LinkML-Map tutorial

This tutorial walks through basic programmatic use of the LinkML-Map framework. This is intended for Python developers - note that many of the operations here can also be performed at the command line.

import yaml

Creating an example schema

We will use a LinkML SchemaBuilder object to progressively build up a schema, adding additional features as we go.

We'll start with a simple Person schema, with a few single valued scalar slots:

from linkml.utils.schema_builder import SchemaBuilder
from linkml_runtime.linkml_model import SlotDefinition

sb = SchemaBuilder()
sb.add_class("Person", slots=[SlotDefinition("family_name", range="string"), 
                              SlotDefinition("given_name", range="string"),
                              SlotDefinition("age_in_years", range="integer"),
                              SlotDefinition("height_in_cm", range="float"),
                              ])
sb.add_defaults()
print(yaml.dump(sb.as_dict(), sort_keys=False))
name: test-schema
id: http://example.org/test-schema
imports:
- linkml:types
prefixes:
  linkml: https://w3id.org/linkml/
  test_schema: http://example.org/test-schema/
default_prefix: test_schema
default_range: string
slots:
  family_name:
    range: string
  given_name:
    range: string
  age_in_years:
    range: integer
  height_in_cm:
    range: float
classes:
  Person:
    slots:
    - family_name
    - given_name
    - age_in_years
    - height_in_cm

Creating a Transformer Session object

We will use a Session object which conveniently wraps a number of different capabilities; the first of these capabilities is to map (transform) data objects from one schema to another (implicit) schema using a transformer specification).

Our initial transformer specification will be a trivial isomorphic one that:

  • maps the Person class to an Individual class
  • passes through name fields as-is
  • renames measurement fields (age_in_years and height_in_cm to age and height)
from linkml_map.session import Session

session = Session()
session.set_source_schema(sb.as_dict())
# Transformer specification (in YAML)
session.set_object_transformer("""
class_derivations:
  Individual:
    populated_from: Person
    slot_derivations:
      family_name:
        populated_from: family_name
      given_name:
        populated_from: given_name
      age:
        populated_from: age_in_years
      height:
        populated_from: height_in_cm
""")

Visualizing transformer specifications

We can visualize the transformer specification using graphviz:

session.graphviz()
sourcePerson Person family_name : string given_name : string age_in_years : integer height_in_cm : float targetIndividual Individual family_name : string given_name : string age : integer height : float sourcePerson:family_name->targetIndividual:family_name sourcePerson:given_name->targetIndividual:given_name sourcePerson:age_in_years->targetIndividual:age sourcePerson:height_in_cm->targetIndividual:height

Transforming objects

We'll next make a simple Person object.

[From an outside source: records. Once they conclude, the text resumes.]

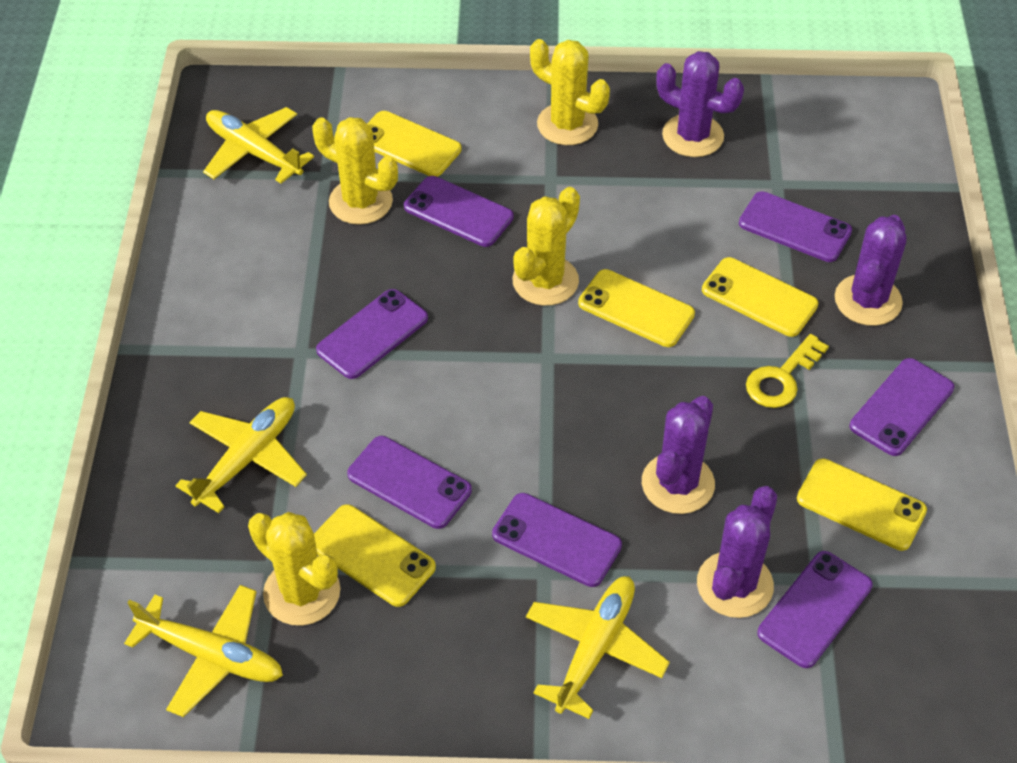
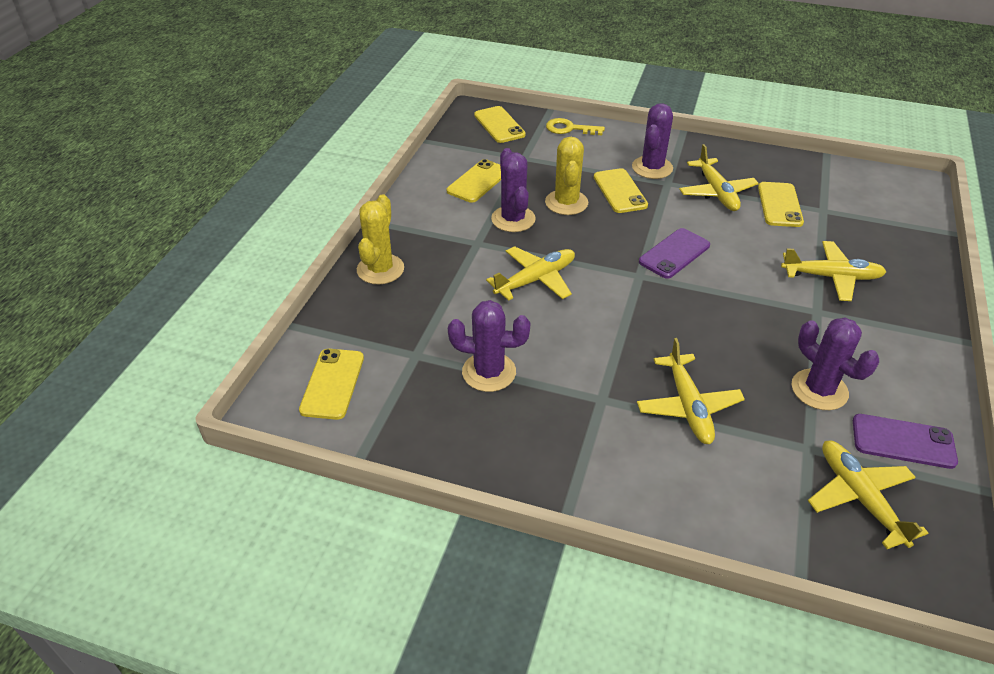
purple phone: 7 -> 2
yellow cactus: 4 -> 2
yellow plane: 4 -> 5

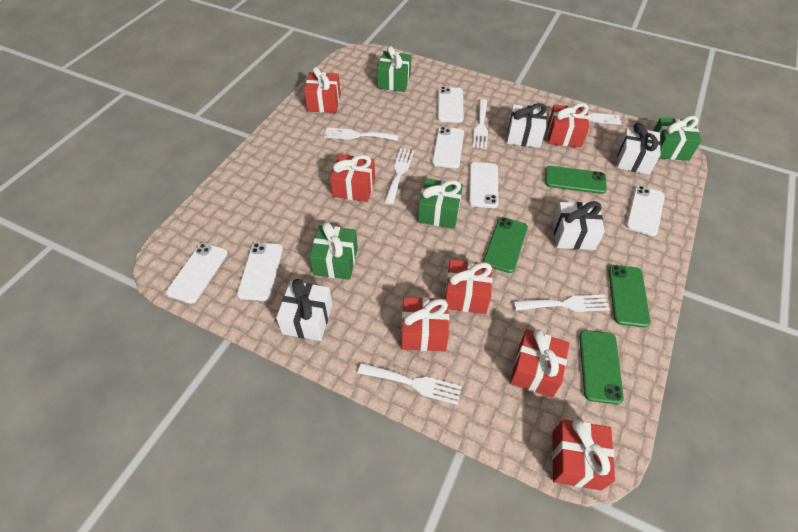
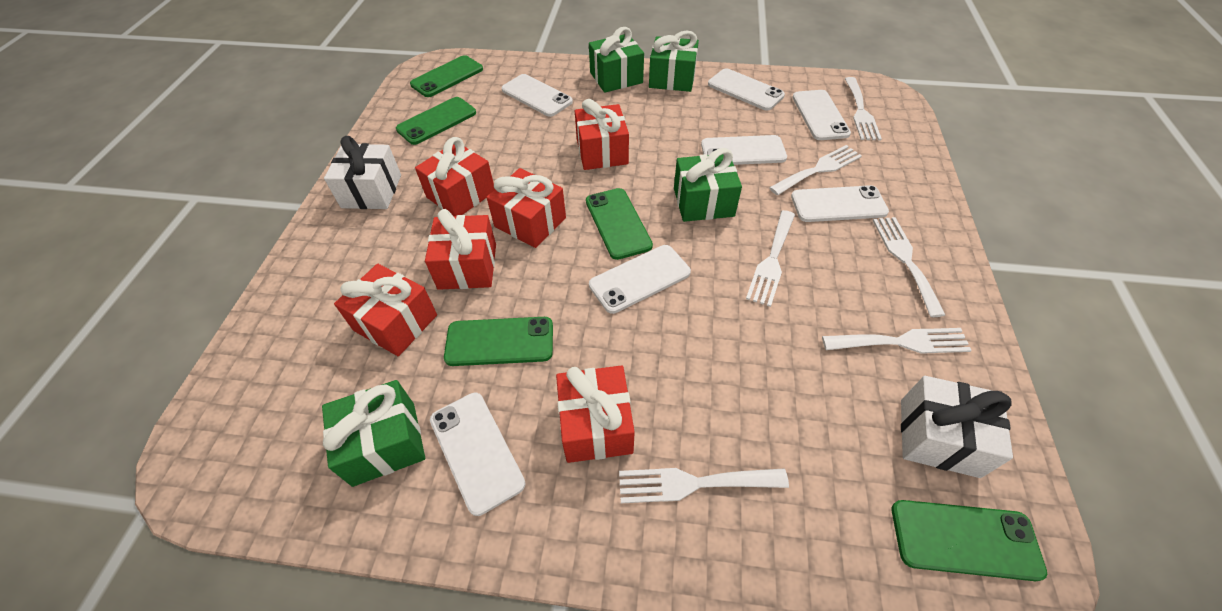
green phone: 4 -> 5
red gift: 7 -> 6
white gift: 4 -> 2
white phone: 6 -> 7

Note that for simplicity we are specifying this using a Python dictionary. The framework also works with objects instantiating either Pydantic or Dataclasses classes (use the transform_object method instead of transform).

obj = {
        "given_name": "Jane",
        "family_name": "Doe",
        "age_in_years": 42,
        "height_in_cm": 180.0,
    }
session.transform(obj)
{'family_name': 'Doe', 'given_name': 'Jane', 'age': 42, 'height': 180.0}

This does what we expect - it renames the two fields, but leaves all values intact.

Note that because we use using dictionaries here, the renaming of the class has no effect, as this is implicit with JSON/dictionaries.

TODO: docs on type designator fields

For command line users, the same thing can be achieved with the map-data command.

Deriving target schemas

LinkML-Transformer is intended as a declarative framework, in contrast to writing Python transformation code. This allows tools to introspect mappings and perform other kinds of inference. An example of this is deriving the (implicit) target schema

Here we use the target_schema method on the session object to derive the target schema:

from linkml_runtime.dumpers import yaml_dumper

print(yaml_dumper.dumps(session.target_schema))
name: test-schema-derived
id: http://example.org/test-schema-derived
imports:
- linkml:types
prefixes:
  linkml:
    prefix_prefix: linkml
    prefix_reference: https://w3id.org/linkml/
  test_schema:
    prefix_prefix: test_schema
    prefix_reference: http://example.org/test-schema/
default_prefix: http://example.org/test-schema-derived/
default_range: string
classes:
  Individual:
    name: Individual
    attributes:
      family_name:
        name: family_name
        domain_of:
        - Person
        range: string
      given_name:
        name: given_name
        domain_of:
        - Person
        range: string
      age:
        name: age
        domain_of:
        - Person
        range: integer
      height:
        name: height
        domain_of:
        - Person
        range: float

As expected, this is isomorphic to the original (source) schema, with fields and classes renamed.

Using Expressions

In addition to renaming fields, we can derive field values via evaluation of function expressions.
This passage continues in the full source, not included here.